使用 pass 管理密码
Pass 是一个使用 GPG 管理密码的工具。它的 网站 介绍说:
Pass: the standard unix password manager
有 ed 编辑器内味了1
Pass 保存的密码被存放在目录 ${PASSWORD_
下,每个密码都是一个 GPG 加密的文件。除了密码还可以在此文件中存放用户名,OTP
URI 等其它信息。同时还可以把该目录作为一个 Git 仓库用于同步密码。
生成 GPG 密钥
如果没有 GPG 密钥对则需要先生成。使用命令
gpg --full-gen-key
输入对应的信息即可,一般都可以用默认值。关于生成 GPG 密钥还可以看看 ArchWiki。为了避免每次需要密码的时候都得输入 GPG 密钥的密码,可以配置 GNOME Keyring 或者 pam-gnupg 来在登录后记住密码。
pass 命令
首先用生成 GPG 密钥的 email 初始化 pass:
pass init ${GPGEMAIL?}
添加密码
使用命令 pass insert email/fastmail,输入两遍密码即可添加 email/fastmail 的密码。当密码的名字带有 / 时会将密码文件存放在对应的子目录下。运行 pass 或者
pass ls 可以看到目前存储了哪些密码:
$ pass ls
Password Store
└── email
└── fastmail
生成密码
使用 pass generate website 16 来生成一个长度为 16 的密码并保存为 website。可以加上 -n 选项生成不带特殊符号的密码。
$ pass generate website 16 -n
The generated password for website is:
yKGhEkei98fGRKY6
获取密码
获取 email/fastmail 的密码的方法是运行 pass email/fastmail,或者加上 -c 选项将密码复制到剪贴板,此密码会在 45 秒后从剪贴板消失。注意如果密码文件有多行(如还存放了用户名等其它信息时),此命令只复制第一行。
操作密码文件
用 pass mv,pass cp,pass rm,pass edit 对密码文件进行相应的操作。
使用 Git
可以使用 git 来同步密码。在对应的 git 命令前添加 pass 即可直接操作 pass 的
git 仓库。如
pass git init
pass git remote add origin git@git.example.com:password-store.git
pass git push -u origin master
为了安全还可以配置一个自己的 Git 服务器,见 搭建一个 Git 服务器。
清除 dangling commits
有时想要重写 commit 历史,但是旧 commit 并不会被清除:
$ git fsck --full
Checking object directories: 100% (256/256), done.

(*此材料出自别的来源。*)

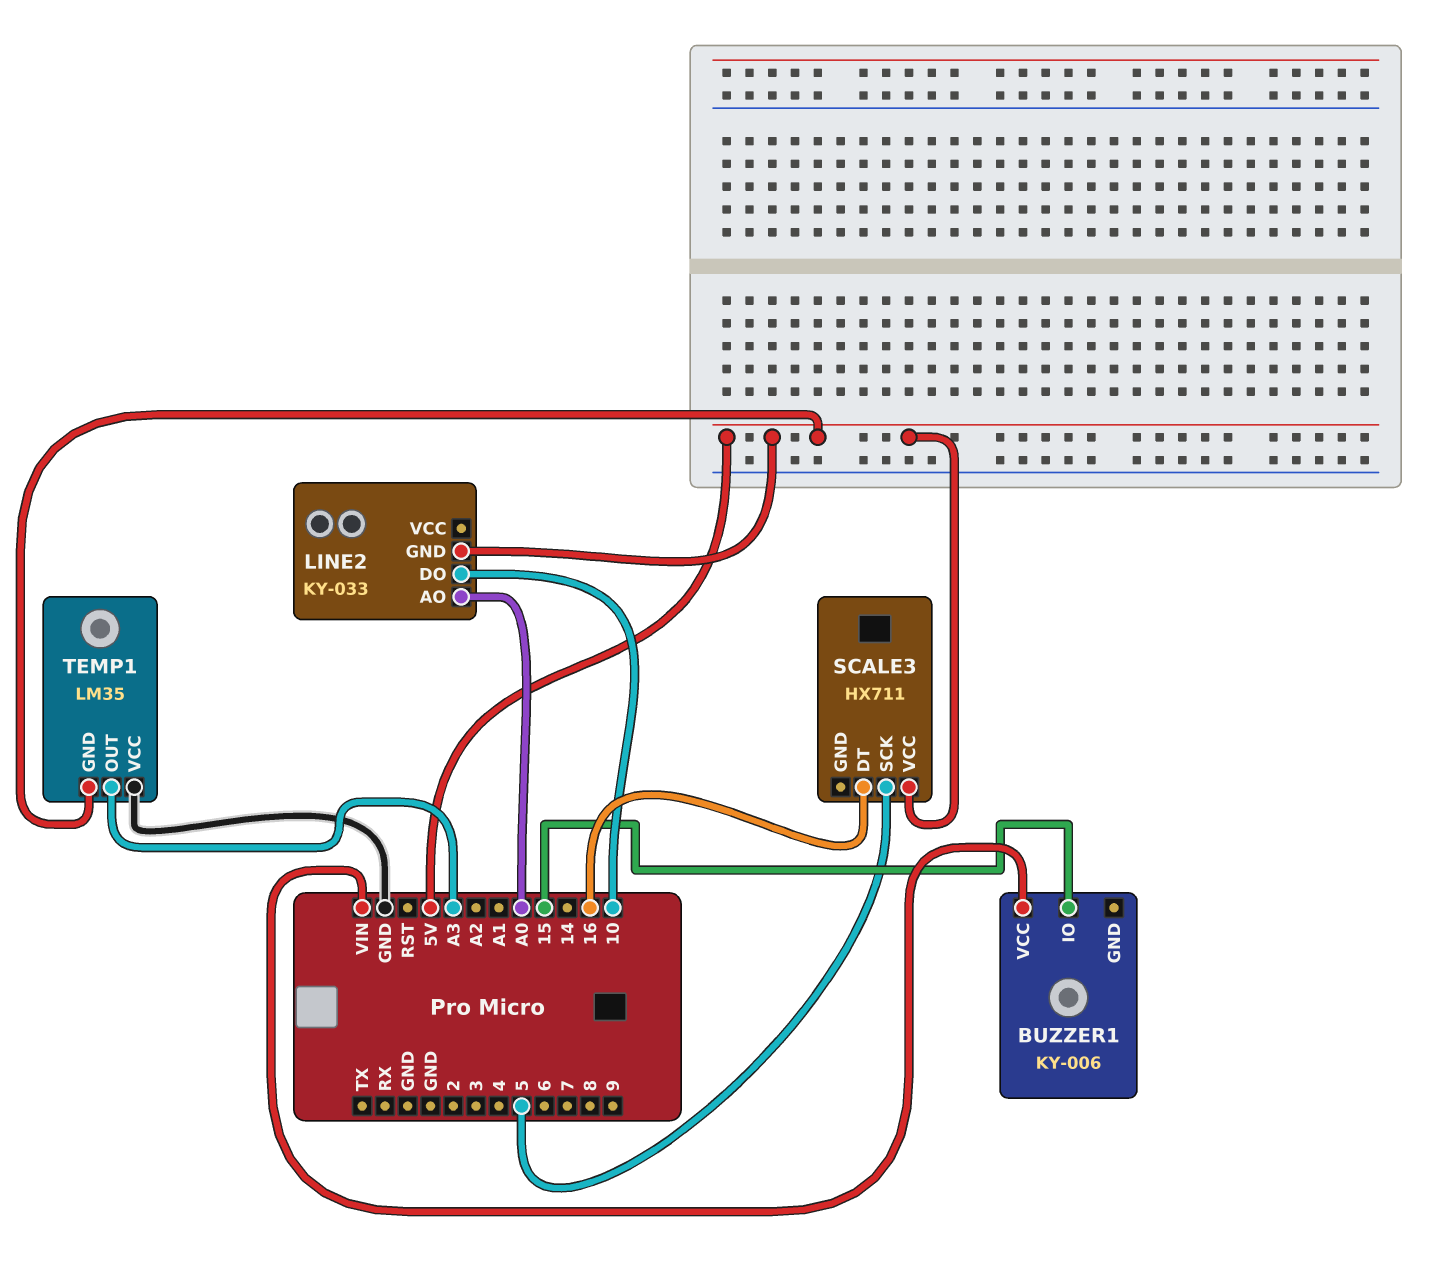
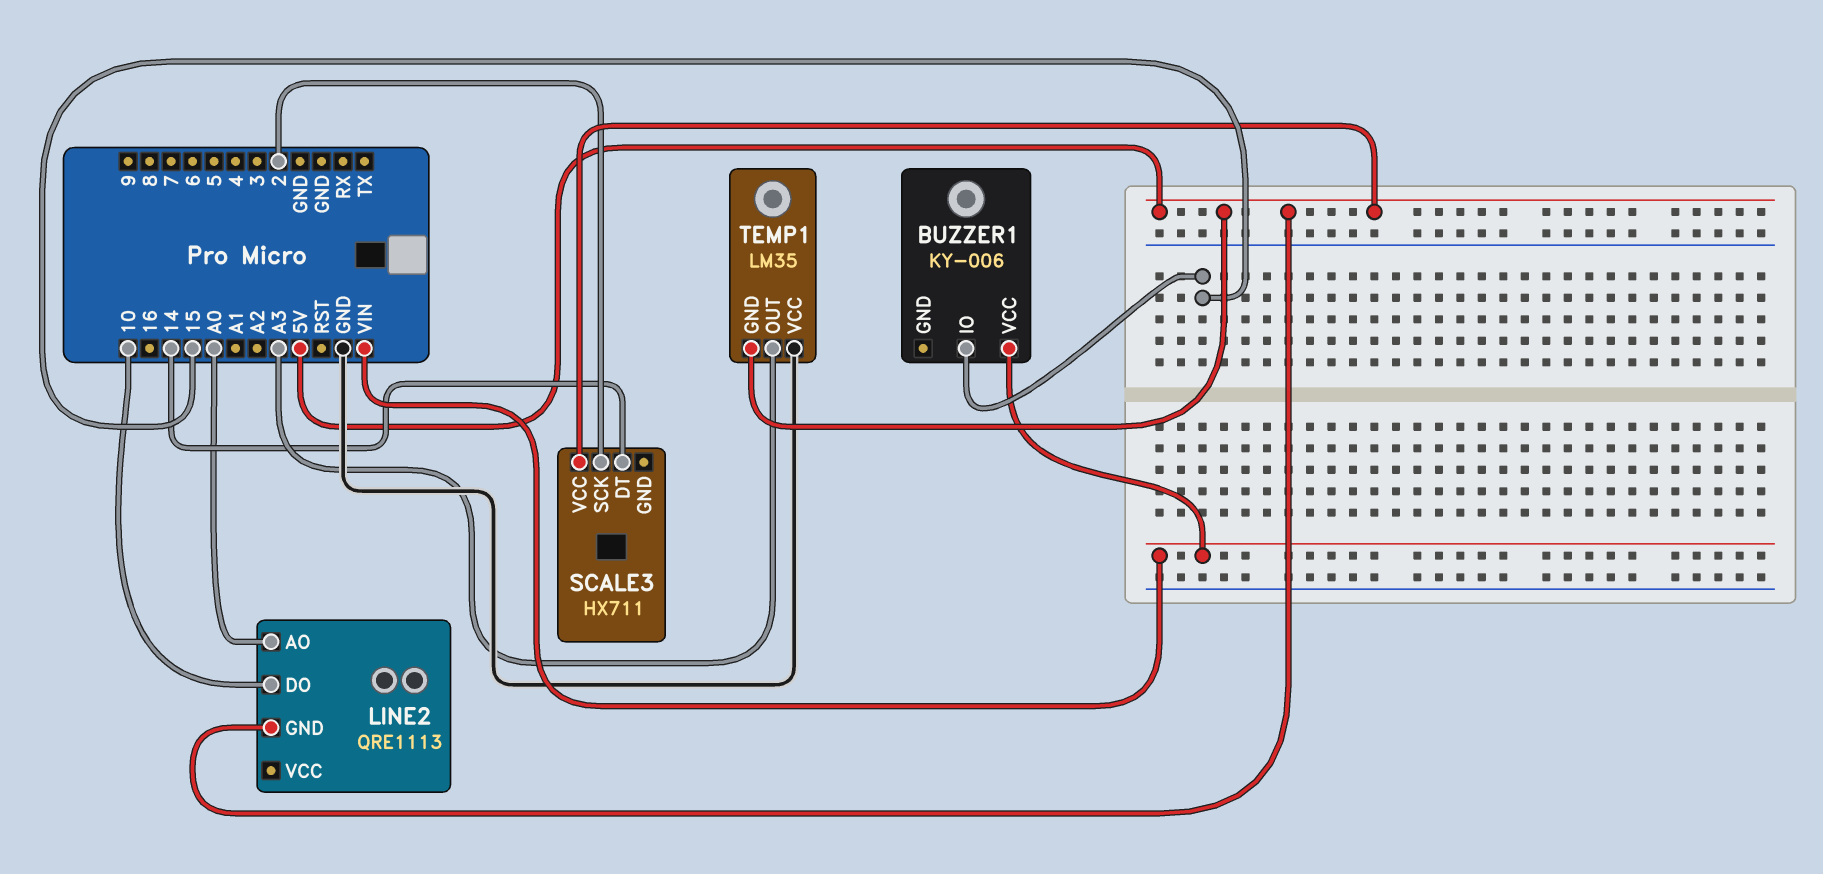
LINE2: KY-033 -> QRE1113
SCALE3 pin DT: 16 -> 14
SCALE3 pin SCK: 5 -> 2

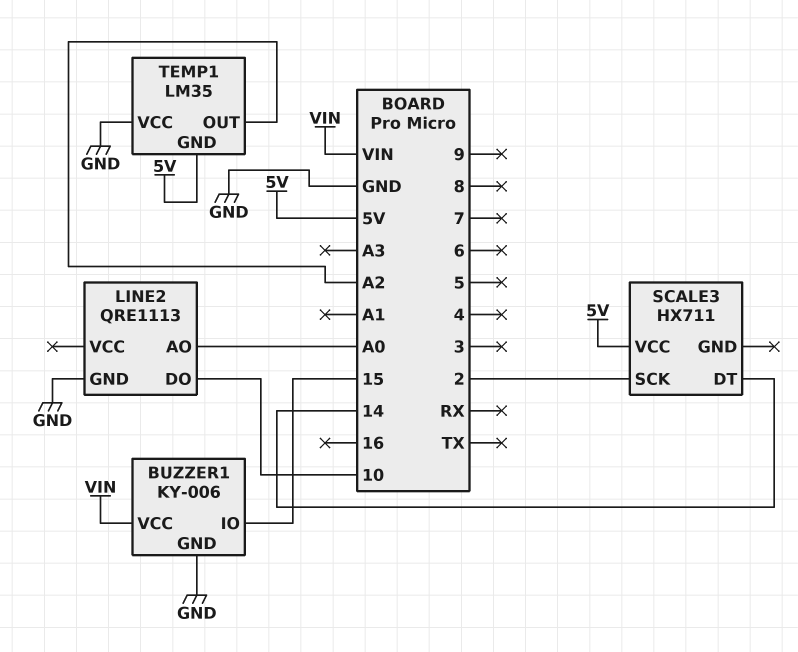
BUZZER1 pin GND: none -> GND
LINE2 pin GND: 5V -> GND
TEMP1 pin OUT: A3 -> A2

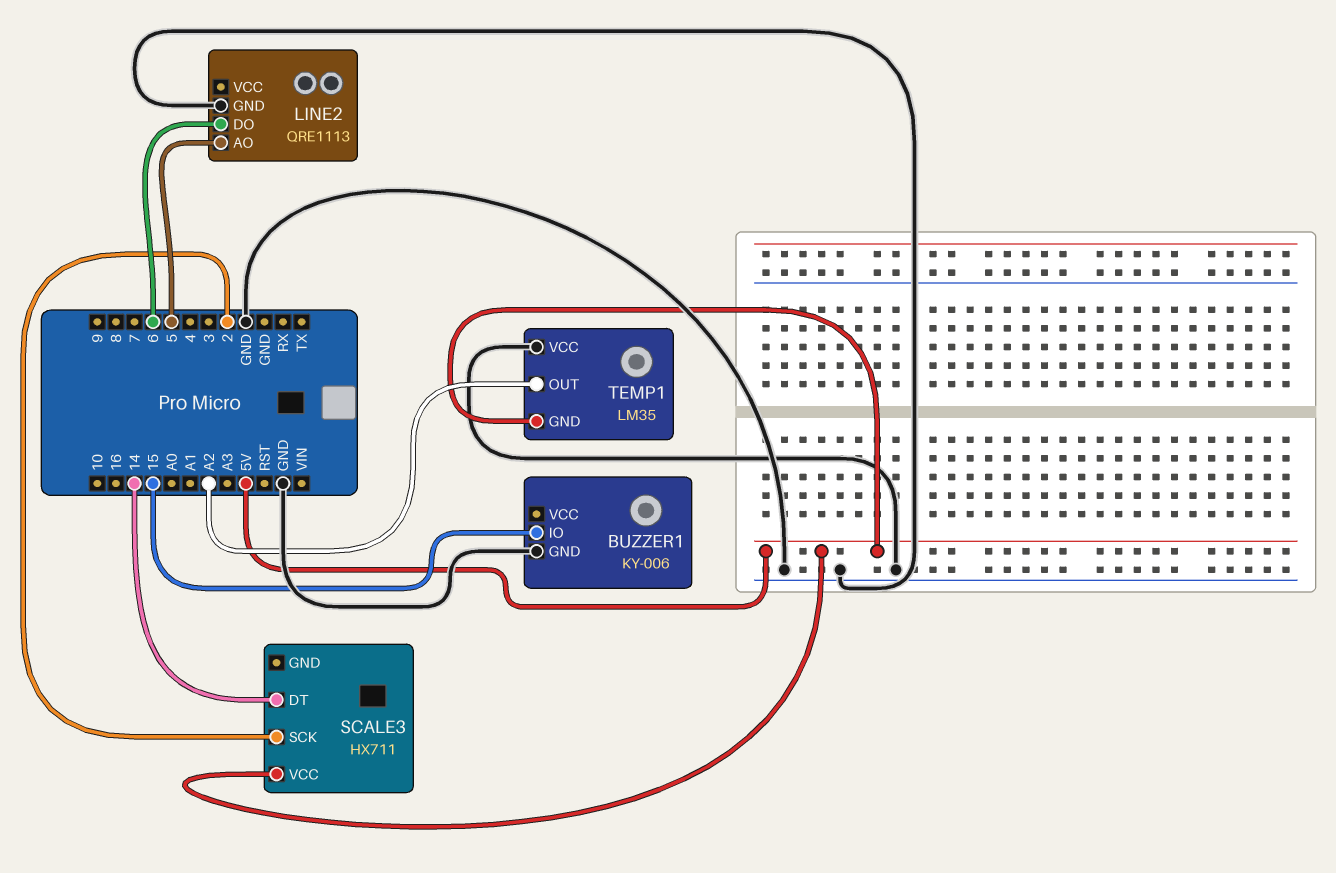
BUZZER1 pin VCC: VIN -> none
LINE2 pin AO: A0 -> 5
LINE2 pin DO: 10 -> 6

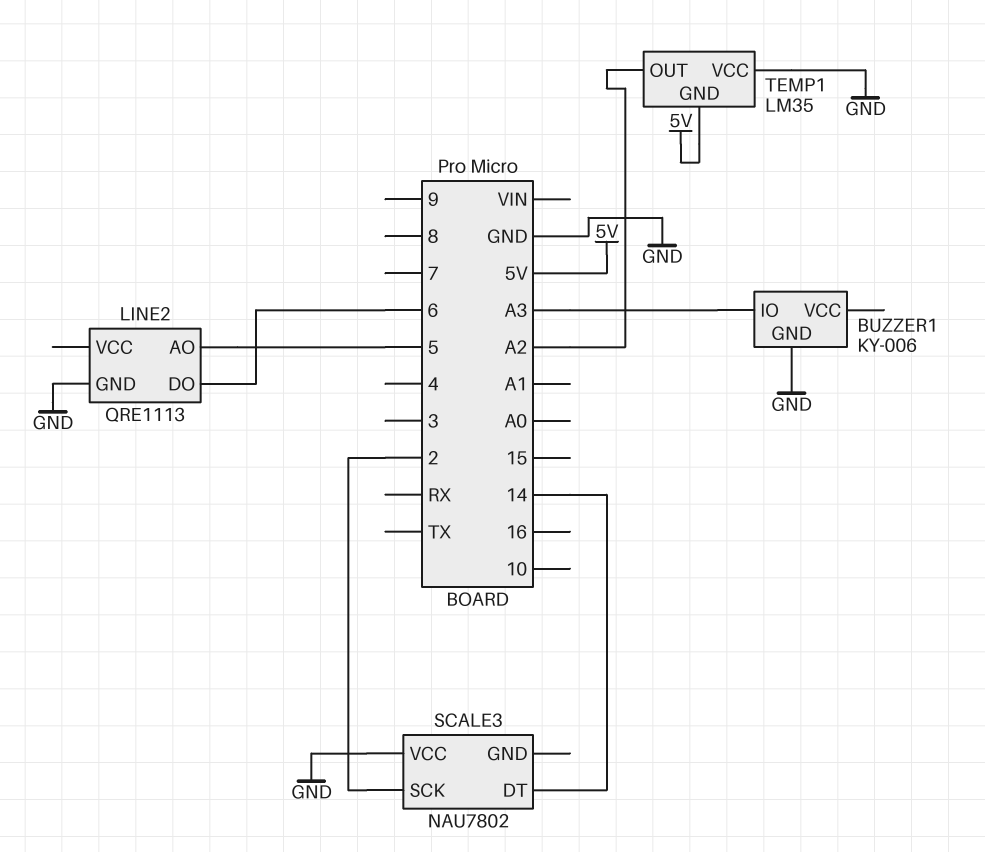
BUZZER1 pin IO: 15 -> A3
SCALE3: HX711 -> NAU7802
SCALE3 pin VCC: 5V -> GND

Checking objects: 100% (26/26), done.
dangling commit b876e31a2740da9198c851532ce9a83ccaa71d21
dangling commit 74e9cfda669d39ef8154270fcc8e14e8247b7c05
此时可以使用如下命令来清除这些 commit。
git reflog expire --expire=now --all
git gc --prune=now
使用场景
我使用 pass 的主要场景是在脚本中获取密码,或者用于在配置文件中使用 pass 命令获取密码。这样做可以防止直接在配置中明文填写密码。如在 neomutt 中配置帐号时:
set my_pass = "`pass show email/foo | head -1`"
set smtp_pass = $my_pass
Pass 还可在浏览器中使用(Firefox 扩展 passff,Chrome 扩展 browserpass)
Pass 的扩展
Pass 有许多扩展以增强其功能。例如可以通过 pass-otp 来使用 OTP:
- 添加 OTP URI:
pass otp add email/fastmail - 获取 OTP code:
pass otp email/fastmail
虽然密码文件会被 GPG 加密,但是密码库的目录结构和文件名都是不加密的,任何人都可以查看。可以使用 pass-tomb 解决这个问题。它将密码存放在一个 tomb 中,查看密码前需要使用 pass open 将 tomb 打开,查看完毕后再使用 pass close 关闭
tomb。
其它的扩展见官网的 列表。
iOS
Pass 在其它平台上都有客户端,在 iOS 中有 passforios。它有一些扩展功能,比如可在密码文件的第一行之后使用 key: value 的形式存放其他信息,如用户名等,可以方便地查看和复制这些额外信息。它也可以添加 OTP URI 以获取 OTP code。